Looks like the Celts don't share your views.
Isn't there somewhere else you can post this garbage ie not welcome here
We are all largely Celts here ! !
With a bit of Viking, Norman, Saxon and more added in over millennia to our wonderfully diverse mix and make up. Perhaps not easy for some Cornish, Manx, Scottish, Welsh to swallow (particularly nationalists) that we aren't much different to a cockney, Norfolk farmer, or Tyneside radge charvas We are strongly Celt across these islands:
www.ncbi.nlm.nih.gov
We are also fairly accepting of different points of view in Off Topic.
Bryan Sykes, the world's first genetic archaeologist, takes us on a journey around the family tree of Britain and Ireland, to reveal how our tribal history still colours the country today.
In 54BC Julius Caesar launched the first Roman invasion of Britain.
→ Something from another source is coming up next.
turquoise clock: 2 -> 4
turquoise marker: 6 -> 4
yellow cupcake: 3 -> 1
His was the first detailed account of the Celtic tribes that inhabited the Isles.
But where had they come from and how long had they been there?
When the Roman eventually left five hundred years later, they were succeeded by invasions of Anglo-Saxons, Vikings and Normans.
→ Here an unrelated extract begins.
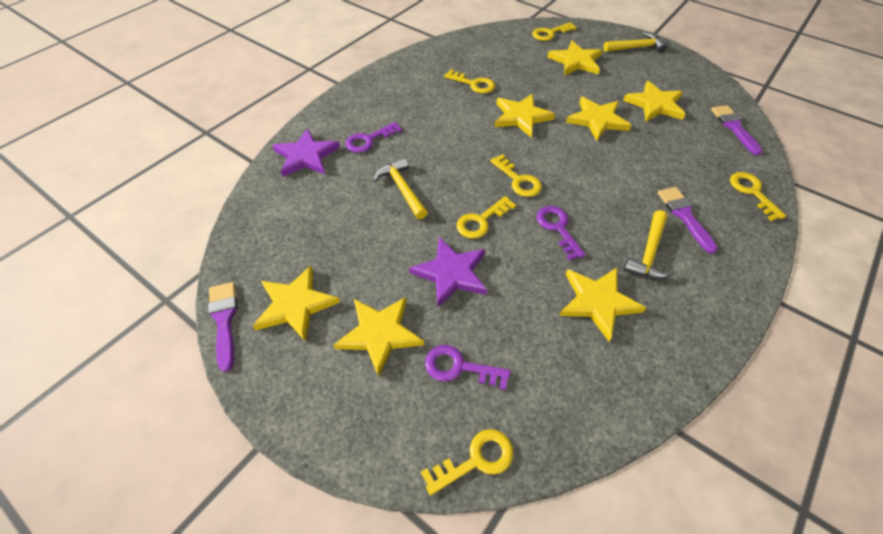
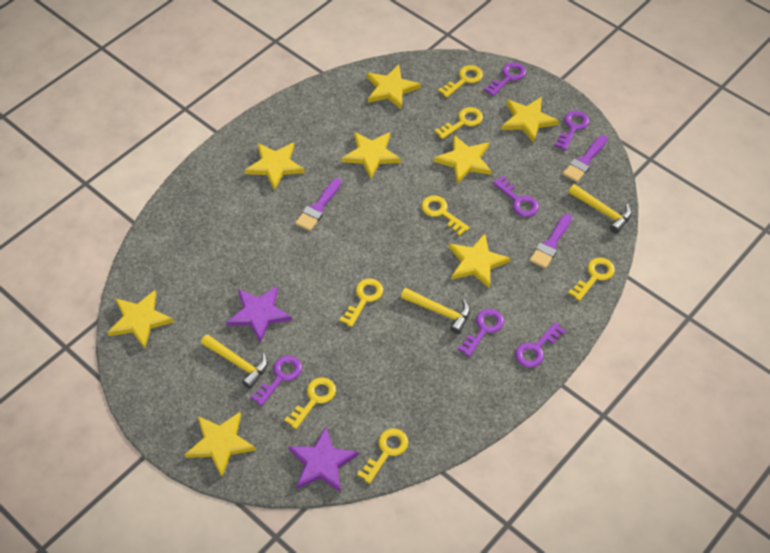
purple key: 3 -> 6
yellow key: 6 -> 7
yellow star: 7 -> 8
Did these successive invasions obliterate the genetic legacy of the Celts, or have very little effect?
After two decades tracing the genetic origins of peoples from all over the world, Bryan Sykes has now turned the spotlight on his own back yard. In a major research programme, the first of its kind, he and his team at Oxford University set out to test the DNA of over 10,000 volunteers from across Britain and Ireland with the specific aim of answering this very question:
what is our modern genetic make-up and what does it tell us of our tribal past?
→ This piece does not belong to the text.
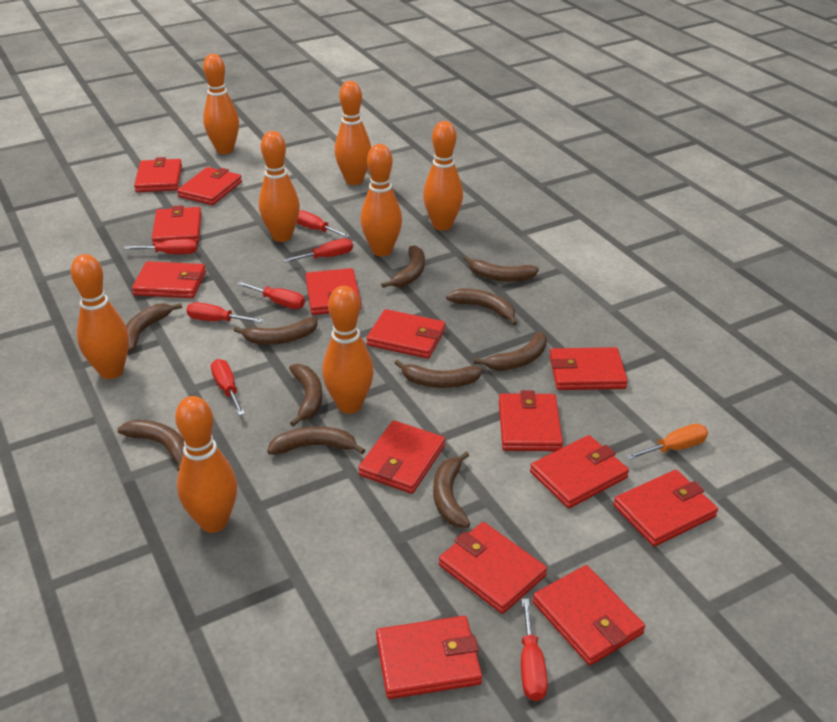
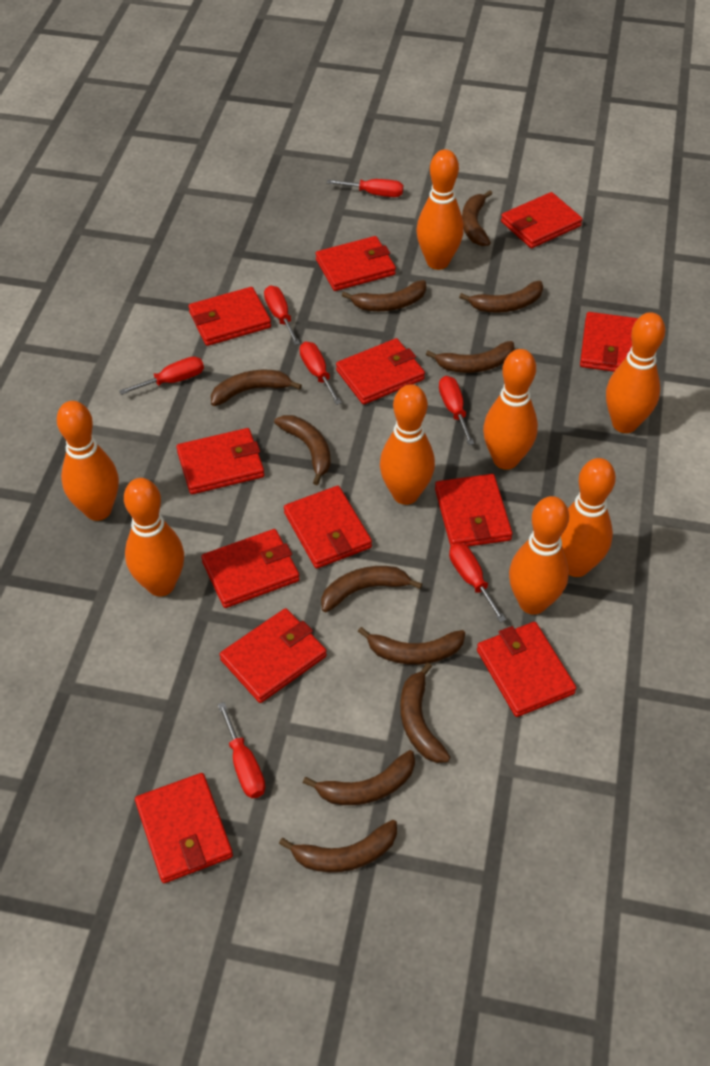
orange screwdriver: 1 -> 0
red wallet: 14 -> 12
Where are today's Celtic genes?
Did Vikings only rape and pillage, or settle with their families?
And what of the genetic legacy of the Saxons and the Normans?
Are the modern people of the Isles a delicious genetic cocktail?
Or did the invaders keep mostly to themselves forming separate genetic layers within the Isles?
And where do you fit in?
As his findings came in, Bryan Sykes discovered that the genetic evidence revealed often very different stories to the conventional accounts coming from history and archaeology.
Blood of the Isles reveals the nature of our genetic make-up as never before and what this says about our attitudes to ourselves, each other, and to our past. It is a gripping story that will fascinate and surprise with its conclusions.